Ja so war es. Dieses Buch hätte niemals in die falschen Hände geraten dürfen aber nun war es wieder bei ihnen. Er und seinesgleichen würden es niemals benutzen und niemand würde es jemals wieder gegen sie benutzen. Der Vatikan hätte es nie haben dürfen und LeValet schon gar nicht, offiziell existierte es nicht mehr. Natascha war aufgeregt, hatte etwas entdeckt was sie nicht hätte entdecken sollen.
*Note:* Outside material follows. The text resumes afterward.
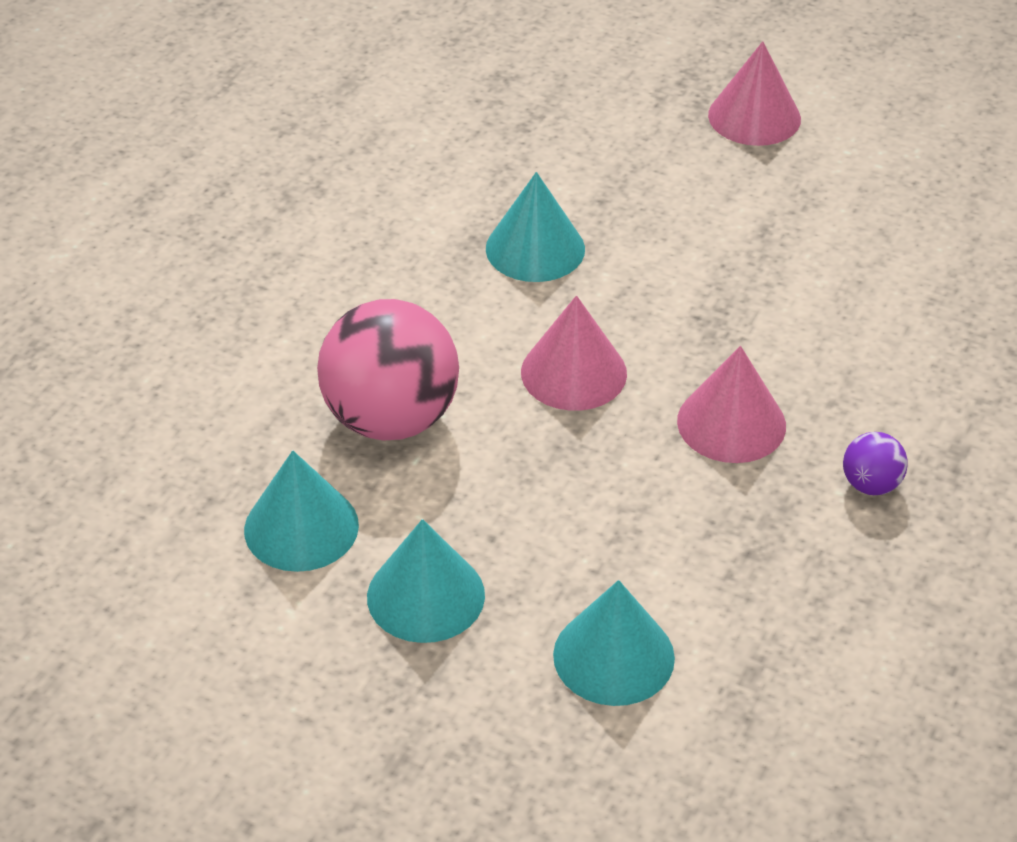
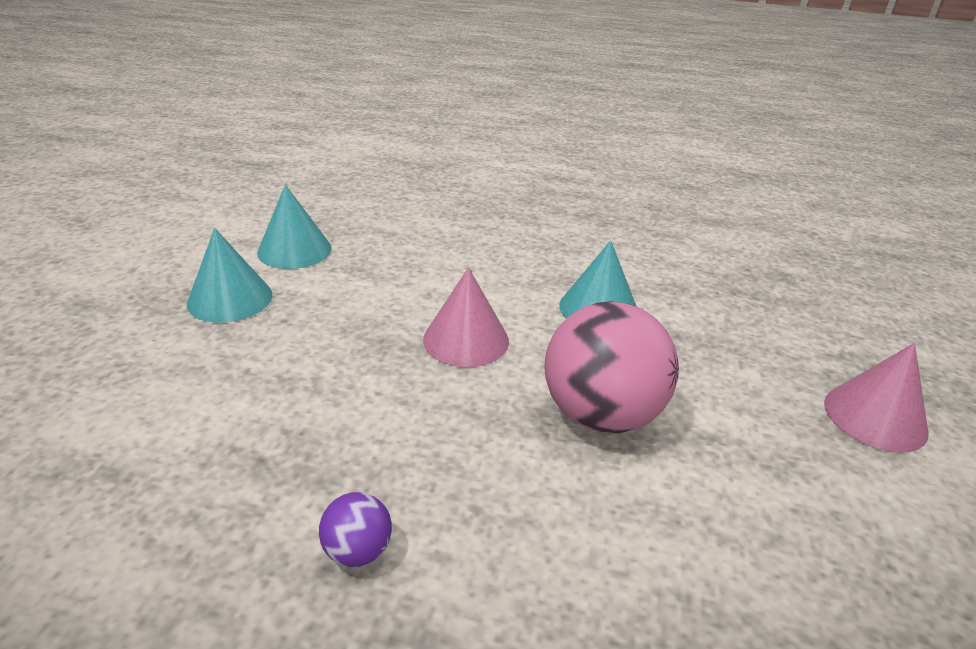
camera: 75 degrees right, 10 degrees down
(391, 419) = (396, 269): pink ball -> pink ball (600, 414)
(613, 656) = (152, 388): turquoise cone -> none
(731, 423) = (429, 434): pink cone -> none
„Es gibt da etwas, das mich stutzig macht. Diavolis ist unglaublich wertvoll. Man war sich niemals sicher, ob es ein Mythos ist, oder ob es tatsächlich existiert hat. Den Unterlagen LeValets nach hat er es für viel Geld von einem privaten Sammler abgekauft, der es immer unter strengstem Verschluss gehalten hat. Warum zerstören Kunsträuber so ein unglaubliches Stück? Sie haben es mit Säure übergossen, es ist unwiderruflich vernichtet.“

Es tat ihr gut darüber zu sprechen, auch wenn sie wusste, dass Caleb sicher nicht mit solch Eifer bei der Sache war wie sie, er hörte ihr jedoch zu und sie konnte ihre Gedanken in Worte fassen. Er hatte sich auf das Bett gesetzt und schaute sie mit seinen unglaublich wunderschönen grünen Augen an.
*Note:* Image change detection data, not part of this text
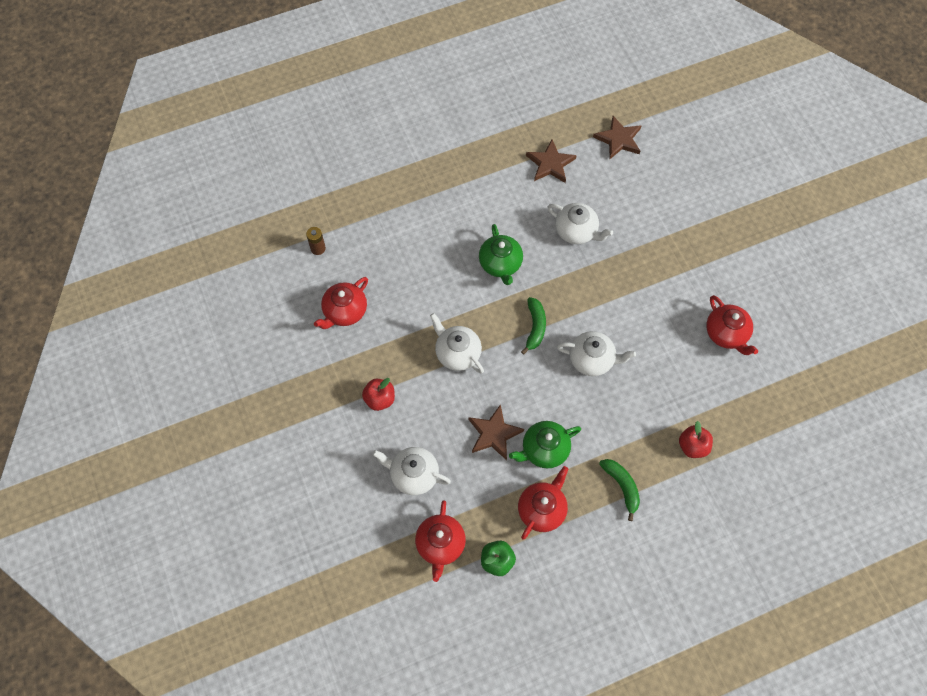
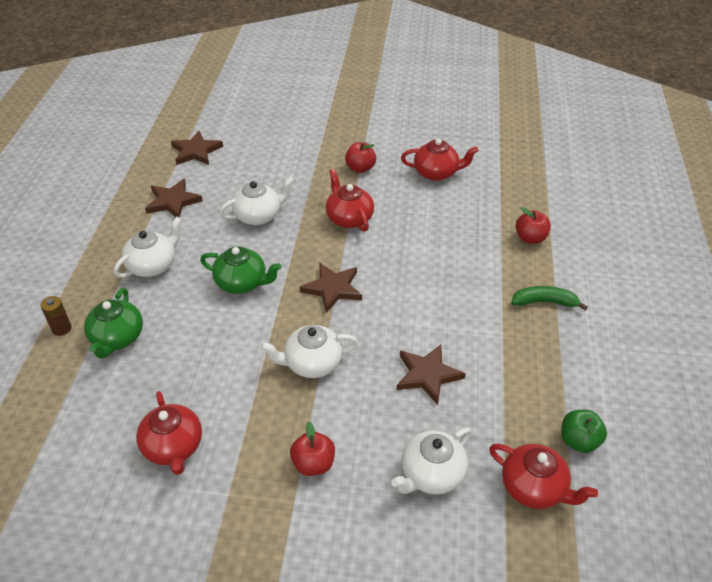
camera: 60 degrees left, 20 degrees down
(318, 248) = (67, 436): brown battery -> brown battery (61, 328)
(535, 327) = (333, 288): green banana -> brown star
(542, 509) = (537, 374): red teapot -> red teapot (349, 218)
(544, 450) = (471, 342): green teapot -> green teapot (117, 338)
(592, 360) = (399, 264): white teapot -> white teapot (153, 265)
(688, 271) = (360, 168): none -> red apple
„Es sind Sachen dabei, die es eigentlich nicht geben sollte, die nur ein Mythos sind und Sachen, die im Vatikan aufbewahrt werden und trotzdem habe ich sie gesehen. Die haben nur Dinge gestohlen, die irgendwie außergewöhnlich sind, die mächtig sind, es ist, als würden die einen Plan verfolgen.“

Oh mein Gott jetzt fiel es ihr wie Schuppen von den Augen, sie wusste nun, was ihr so komisch vorgekommen war, sie hatte schon einmal von so etwas gehört.

„Caleb, wenn du mich entschuldigen würdest, mir ist da eben etwas eingefallen, dem ich sofort nachgehen muss“, sagte sie zerstreut.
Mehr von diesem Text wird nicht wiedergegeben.